Infections are widely recognized as occurring more frequently and with greater severity in patients with hematologic malignancy and among those receiving systemic cancer therapy. However, data specifically addressing the risk of cancer treatment on COVID-19 mortality are sparse, of low quality, and inconsistent.12,15,16 In the face of this uncertainty, hematologists must weigh the competing risks of mortality and morbidity from untreated blood cancers against an uncertain but possibly increased risk of mortality in the event of COVID-19 infection. Expert groups have advised that in the context of high COVID-19 prevalence and/or health system capacity challenges, it may be appropriate to modify or delay cancer treatment, particularly for low-grade disease.17
In this case, the patient was treated with low-dose radiation to the left axilla, and close follow-up. Chemoimmunotherapy was deferred. This decision was influenced by the recognized radiosensitivity of low-grade lymphoma,18 a rising local prevalence of COVID-19, a lack of immediate access to COVID-19 vaccination but anticipation of access within six months, and patient preference. These factors were balanced against a high probability of achieving prolonged disease control with chemoimmunotherapy,19 and a risk that radiation treatment might minimally delay time to systemic treatment given that the patient had multiple sites of disease.
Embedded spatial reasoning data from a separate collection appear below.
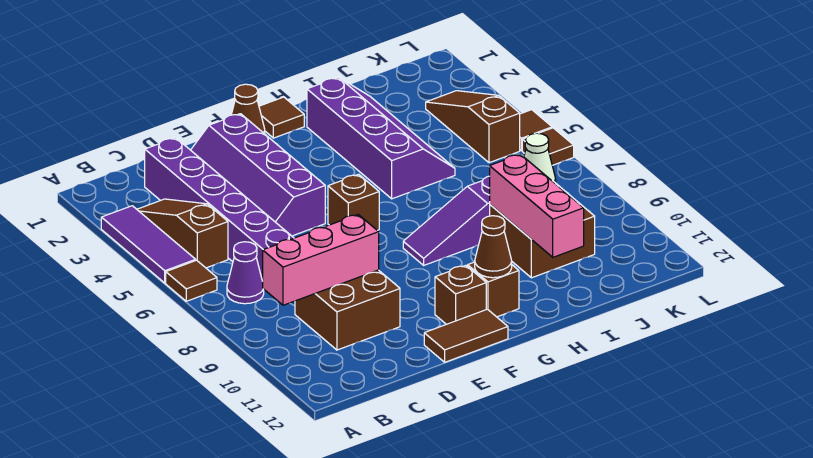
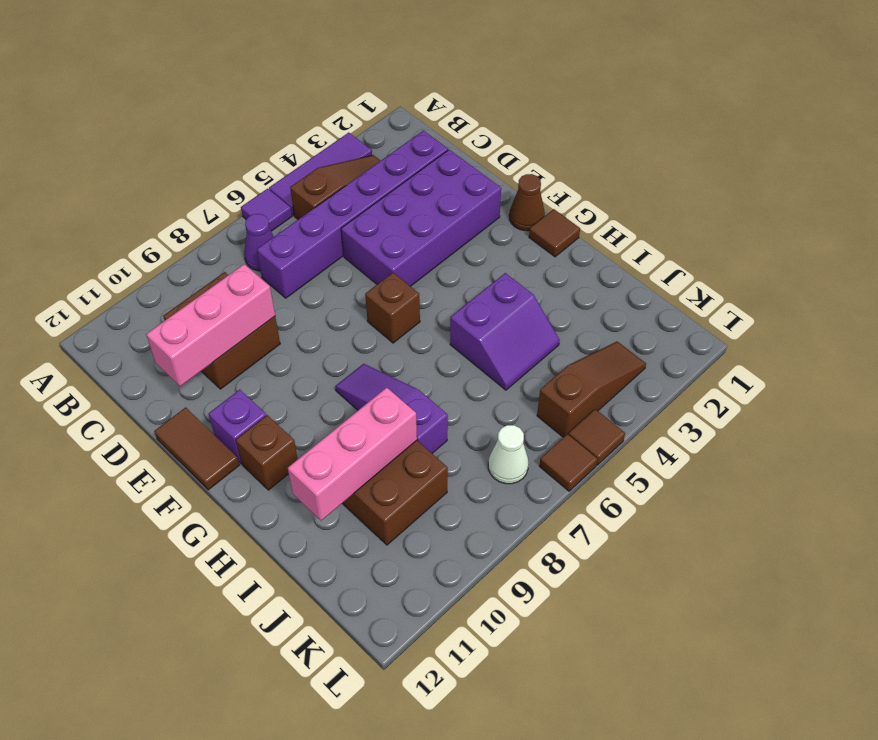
brown tile A6 level 1 -> purple tile A6 level 1
pink brick B9:D9 level 2 -> pink brick D9:D11 level 2
purple slope D2:E5 level 1 top E -> purple brick D2:E5 level 1
brown brick F11 level 1 -> purple brick F11 level 1
brown cone G11 level 2 -> none
purple slope H2:I5 level 1 top H -> purple slope H4:I5 level 1 top H

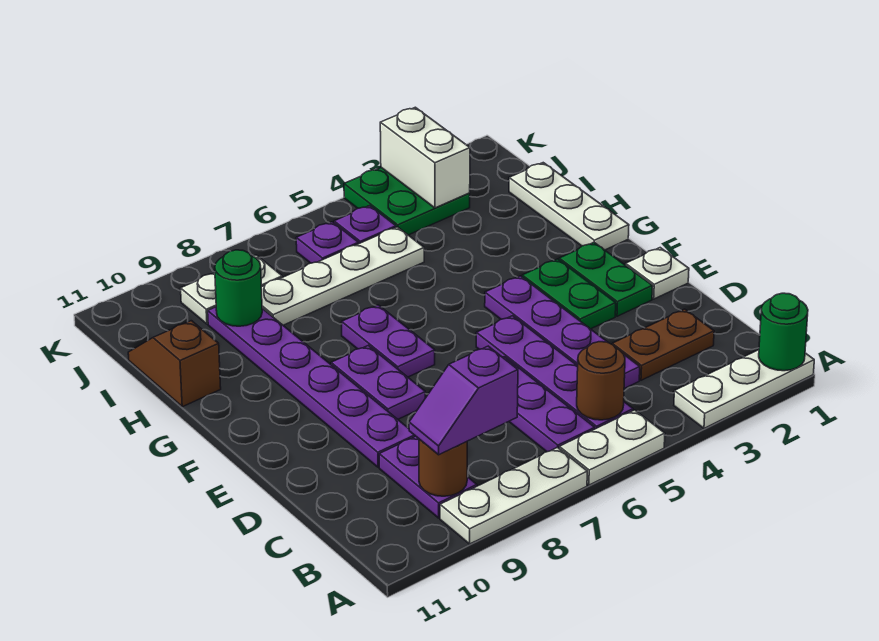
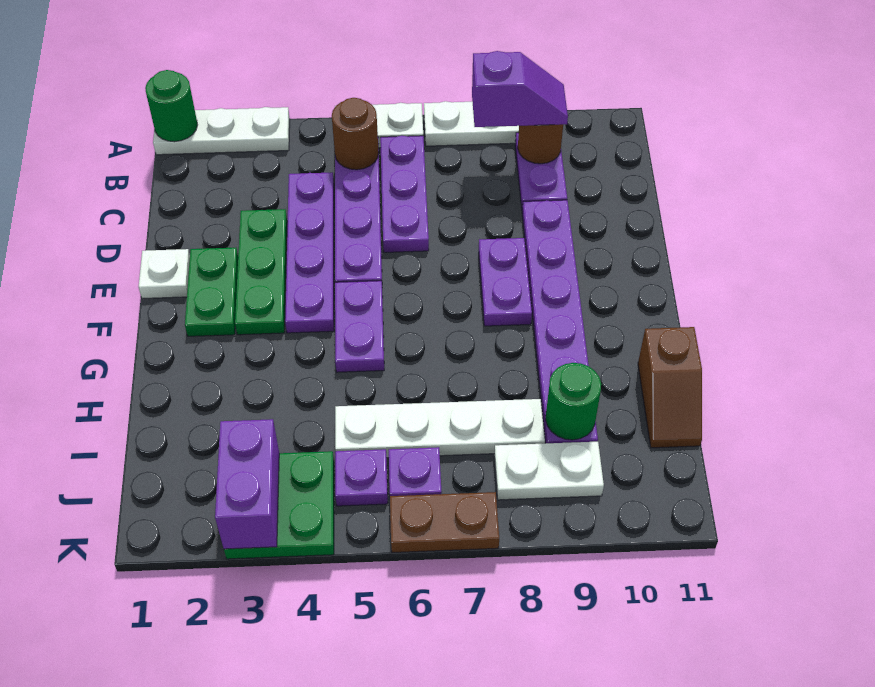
brown plate C2:C3 level 1 -> brown plate K6:K7 level 1
green plate E3:F3 level 1 -> green plate D3:F3 level 1
purple plate F7:G7 level 1 -> purple plate F5:G5 level 1
white plate G1:I1 level 1 -> none
white brick J3:K3 level 2 -> purple brick J3:K3 level 2

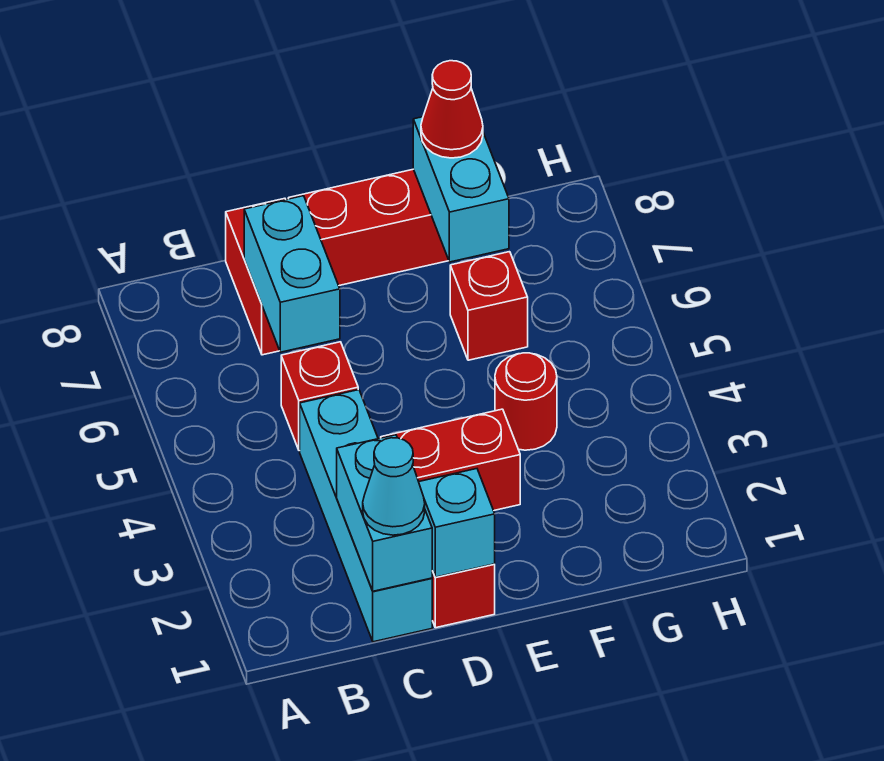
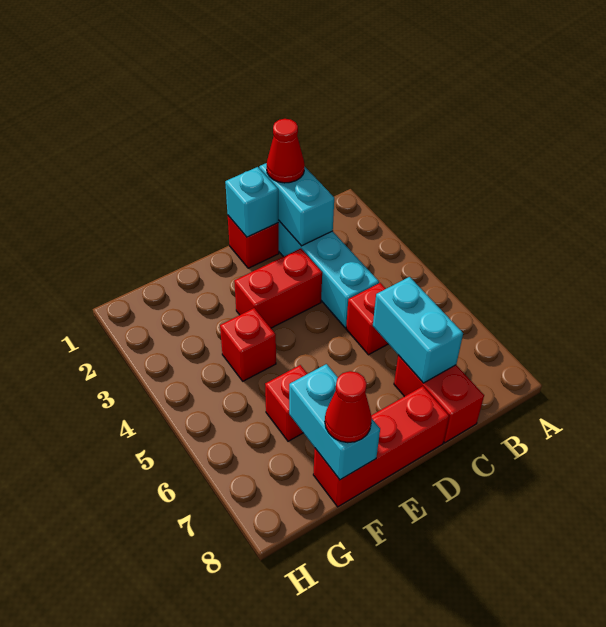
cyan cone C1 level 3 -> red cone C1 level 3
red round brick F4 level 1 -> red brick F4 level 1

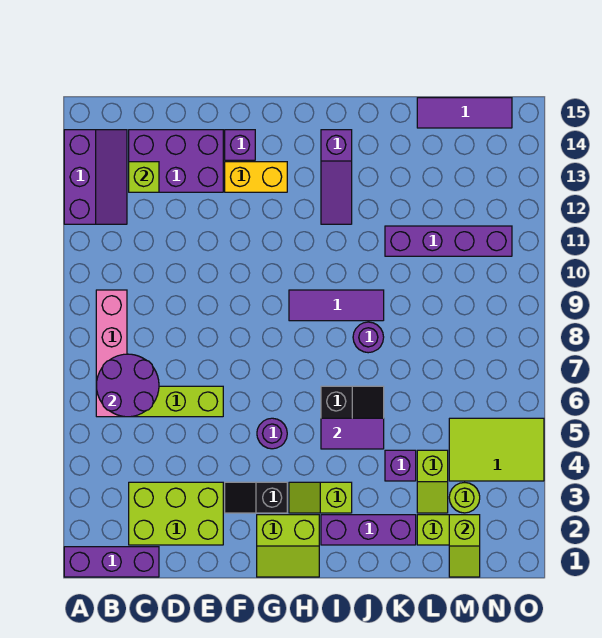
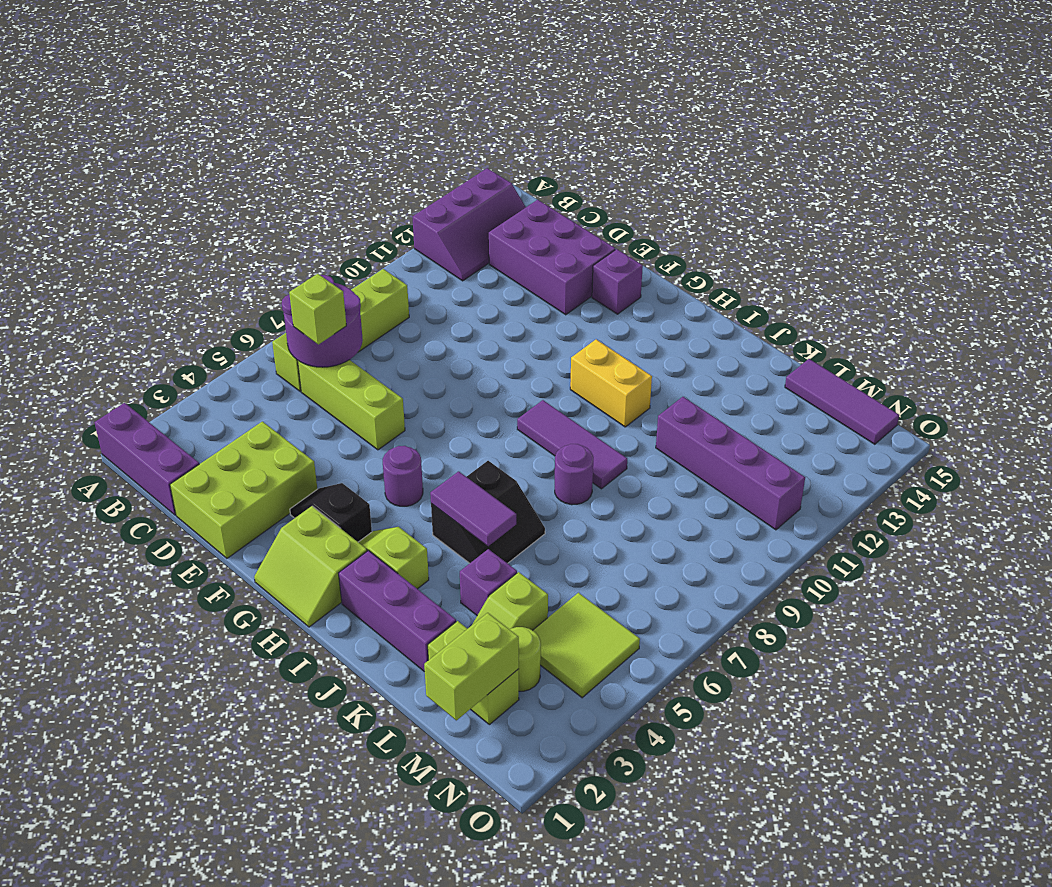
pink brick B6:B9 level 1 -> lime brick B6:B9 level 1
lime brick C2:E3 level 1 -> lime brick D1:E3 level 1
lime brick C13 level 2 -> lime brick C6 level 3
yellow brick F13:G13 level 1 -> yellow brick H11:I11 level 1
purple slope I12:I14 level 1 top 14 -> none
lime slope M1:M2 level 2 top 2 -> lime brick M1:M2 level 2
lime tile M4:O5 level 1 -> lime tile M4:N5 level 1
In this case, treating with chemoimmunotherapy such as bendamustine plus rituximab (BR) would also have been reasonable. During the pandemic, we have continued to recommend maintenance rituximab (MR) following chemoimmunotherapy given improvements in progression-free survival with this approach.20 However, as there are no randomized data supporting MR after BR, and there are some reports suggesting increased infectious risk,21 it would also be reasonable to defer MR.
Should this patient be vaccinated against COVID-19 if available?
There are limited data on the safety and efficacy of the COVID-19 vaccines in patients with hematologic malignancy. However, safety data from other non-live vaccines are reassuring, and based on these data, it seems unlikely that unique safety concerns will arise for our population. However, the existing vaccination literature does raise potential concerns about vaccine effectiveness in patients with blood cancers, particularly those receiving anti-CD20 agents.22 Anti-CD20 therapy appears to have a prolonged and powerful negative impact on vaccine responses which can last for more than a year beyond the last dose of anti-CD20.23-25 It is unknown if this negative immune response will affect COVID-19 vaccines. We also don’t know if different types of COVID-19 vaccines will differ in their ability to stimulate immunity in our patient population, what vaccination schedule will be optimal, or if booster doses of vaccine will be helpful. Collaborative research in this area is urgently needed. In the absence of data, our approach is to encourage COVID-19 vaccination among our patients, and when feasible, to vaccinate before starting systemic cancer treatment. Because we anticipate impaired vaccine responses in our patients, we also encourage their caregivers and household contacts to be vaccinated against COVID-19 if possible and recommend continued infection control measures such as masking and social distancing.
Dr. Hicks and Dr. Vijenthira indicated no relevant conflicts of interest.